Vous avez encore protesté parce qu’on ne vous aurait jamais donné la possibilité d’avoir recours à un avocat-conseil. Mais étant donné que l’enquête a été conduite sur la base de documents écrits, vous aviez toute possibilité de recourir à toutes les formes de conseil que vous vouliez. Il est clair d’ailleurs que vous l’avez fait. Dans votre lettre du 24 août 1984, en réponse aux «observations» de la Congrégation, vous déclariez que vous aviez pris vos positions «après un grand nombre... de consultations...»; et dans la lettre de la Congrégation du 17 septembre 1985, vous étiez même pressé de continuer de recourir à ces mêmes moyens, de telle façon que l’on puisse arriver à une solution acceptable des divergences entre vos positions et l’enseignement de l’Église. Finalement, à votre demande, lorsque vous êtes venu pour notre rencontre, le 8 mars 1986, vous étiez accompagné par un théologien de votre choix ayant votre confiance.

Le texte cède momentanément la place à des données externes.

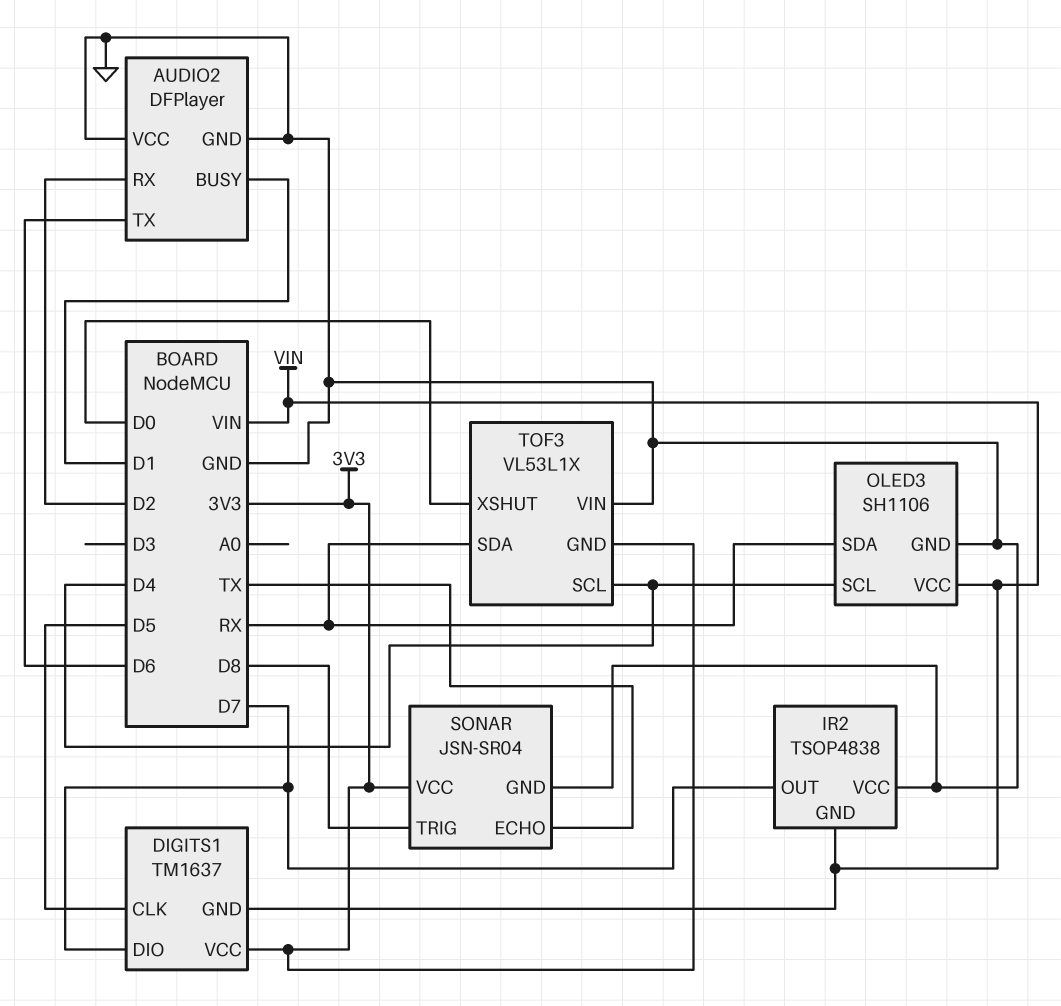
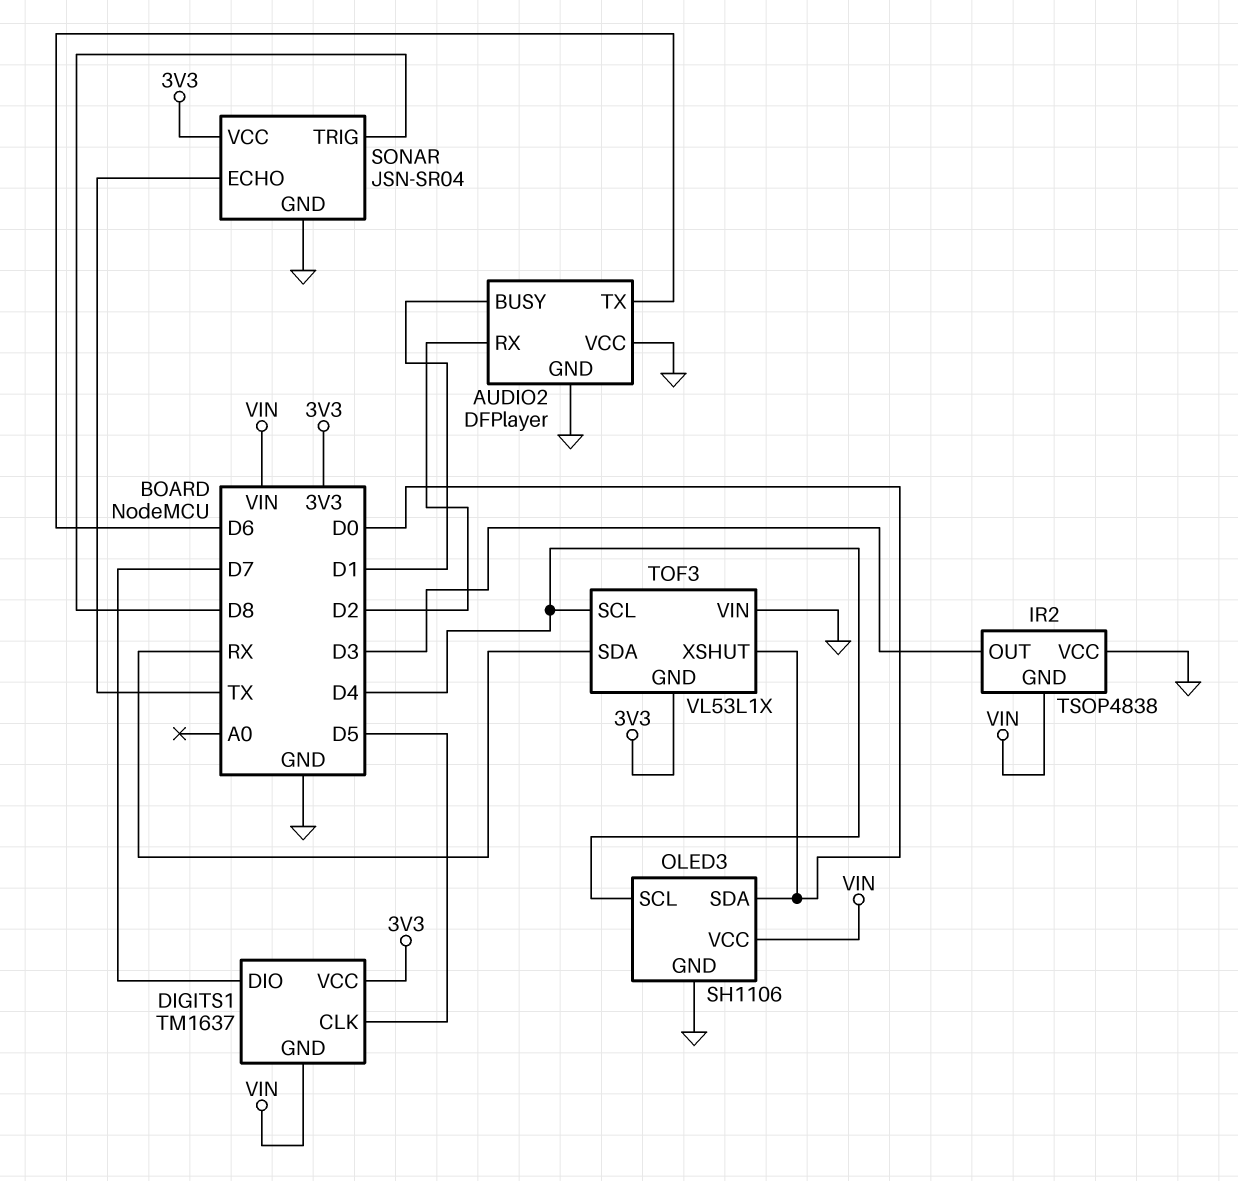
IR2 pin OUT: D7 -> D3
OLED3 pin SDA: RX -> D0

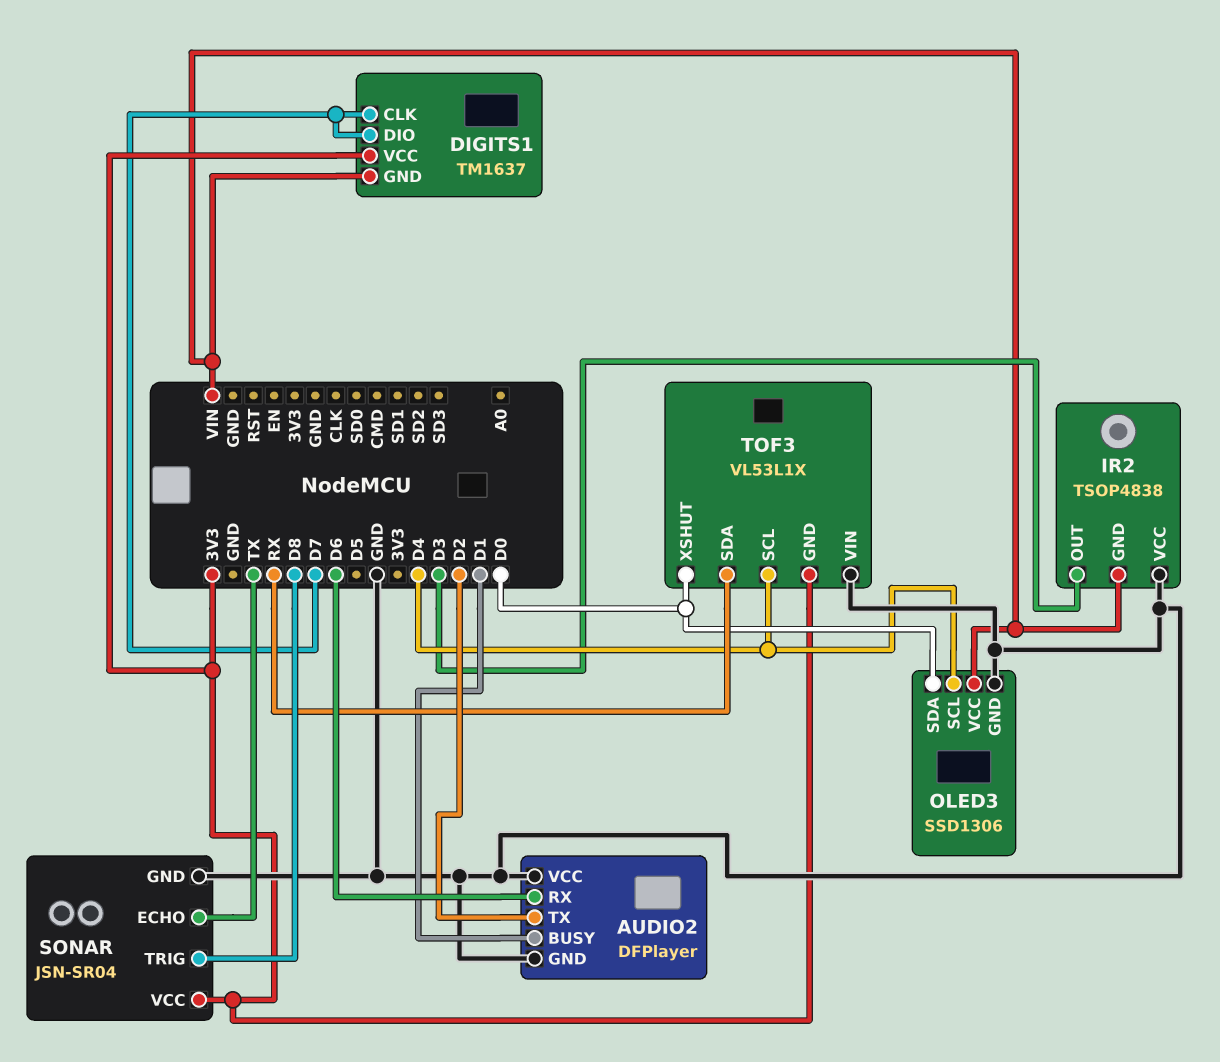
AUDIO2 pin RX: D2 -> D6
AUDIO2 pin TX: D6 -> D2
DIGITS1 pin CLK: D5 -> D7
OLED3: SH1106 -> SSD1306

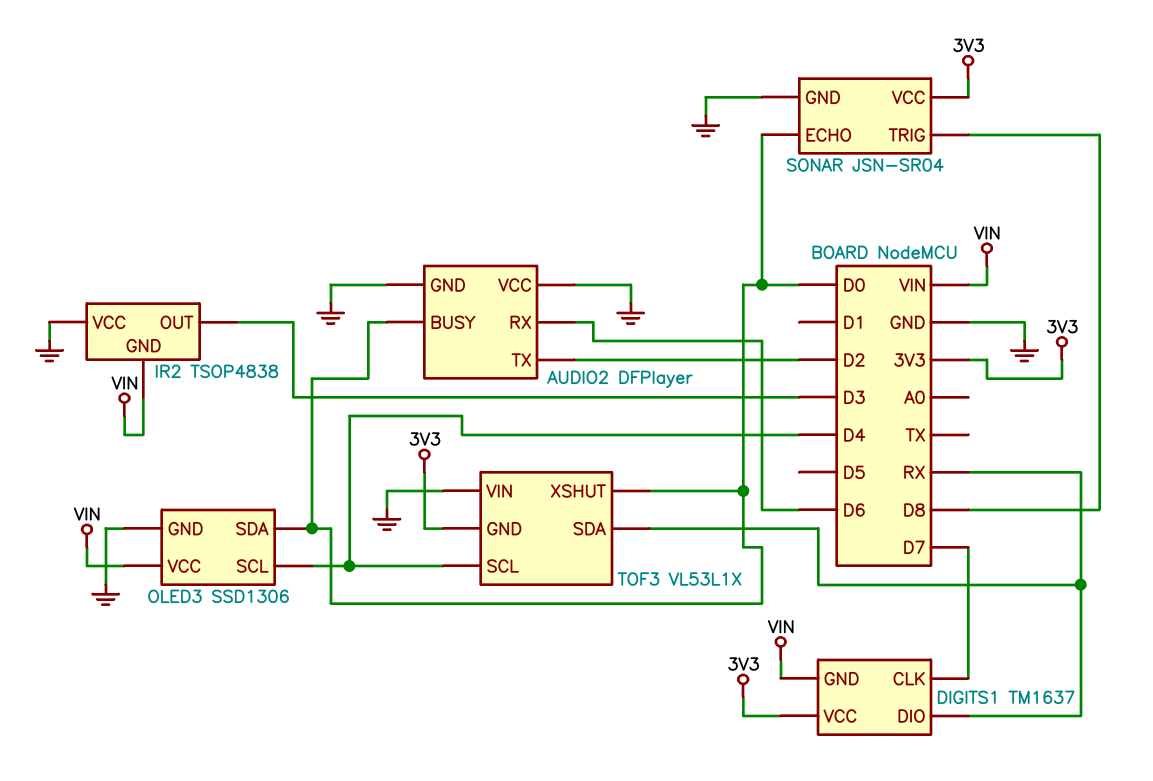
AUDIO2 pin BUSY: D1 -> D0
DIGITS1 pin DIO: D7 -> RX
SONAR pin ECHO: TX -> D0

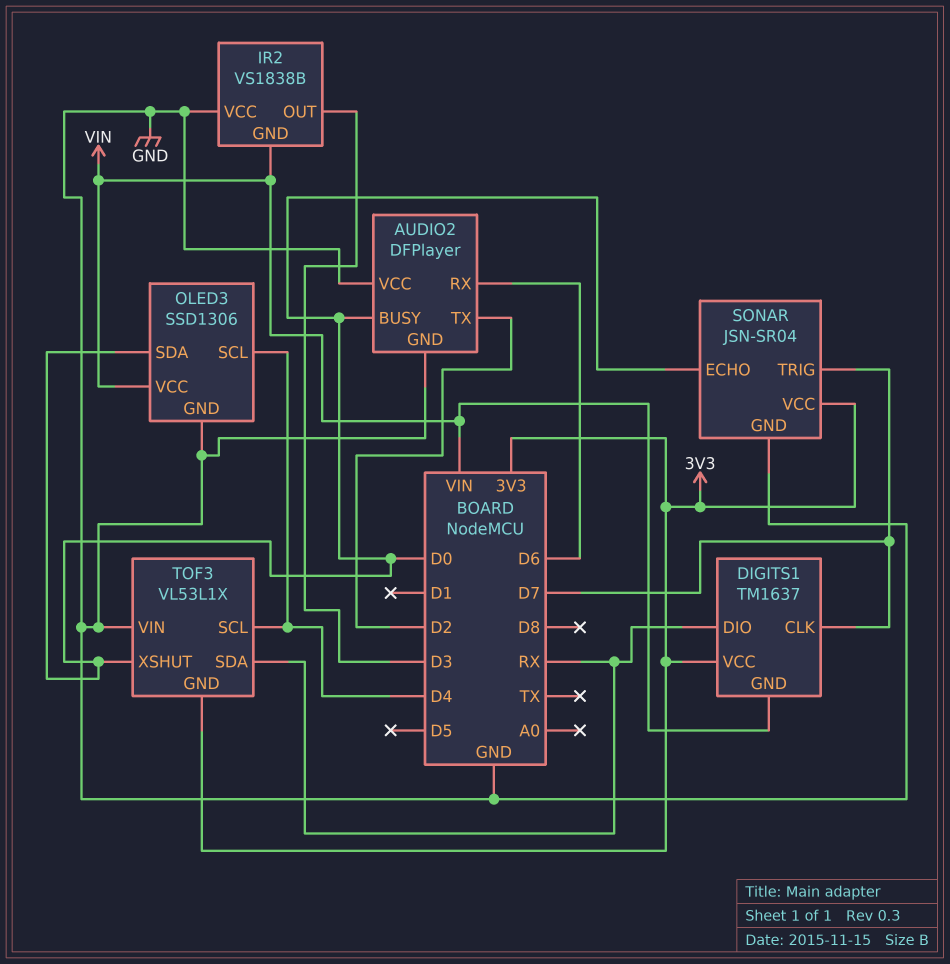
IR2: TSOP4838 -> VS1838B
SONAR pin TRIG: D8 -> D7

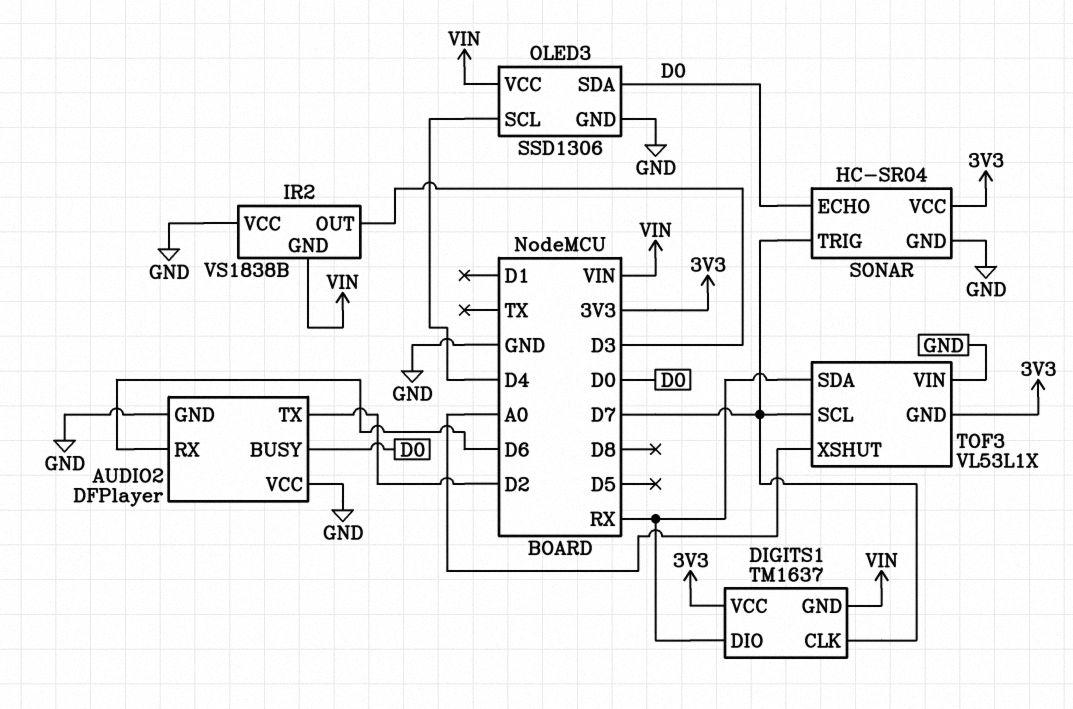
SONAR: JSN-SR04 -> HC-SR04
TOF3 pin SCL: D4 -> D7
TOF3 pin XSHUT: D0 -> A0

En conclusion, cette Congrégation attire l’attention sur le fait que vous avez pris vos positions de désaccord comme professeur de théologie dans une faculté ecclésiastique d’une Université pontificale. Dans la lettre du 17 septembre 1985, il était observé que «les autorités de l’Église ne peuvent permettre que continue la situation présente, dans laquelle se prolonge la contradiction inhérente au fait que quelqu’un qui enseigne au nom de l’Église dénie en fait son enseignement». Aussi, à la suite de votre refus réitéré d’accepter ce que l’Église enseigne, étant donné son mandat de promouvoir et sauvegarder l’enseignement de l’Église sur la foi et la morale dans tout le monde catholique, cette Congrégation, en accord avec la Congrégation pour l’Éducation Catholique, ne voit pas d’autre solution que d’aviser le très révérend Chancelier que vous ne pouvez plus être considéré ni apte ni éligible pour exercer la fonction d’un professeur de théologie catholique.

Cette décision a été présentée au Saint-Père au cours d’une audience accordée au Préfet soussigné, le 10 juillet de cette année, et il a approuvé à la fois son contenu et la procédure suivie.

Ce Dicastère désire aussi vous informer que cette décision sera rendue publique dès qu’elle vous aura été communiquée.

Puis-je enfin exprimer mon sincère espoir que ce résultat de l’étude de la Congrégation, regrettable mais nécessaire, puisse vous pousser à reconsidérer vos positions de désaccord et à accepter pleinement l’enseignement de l’Église catholique.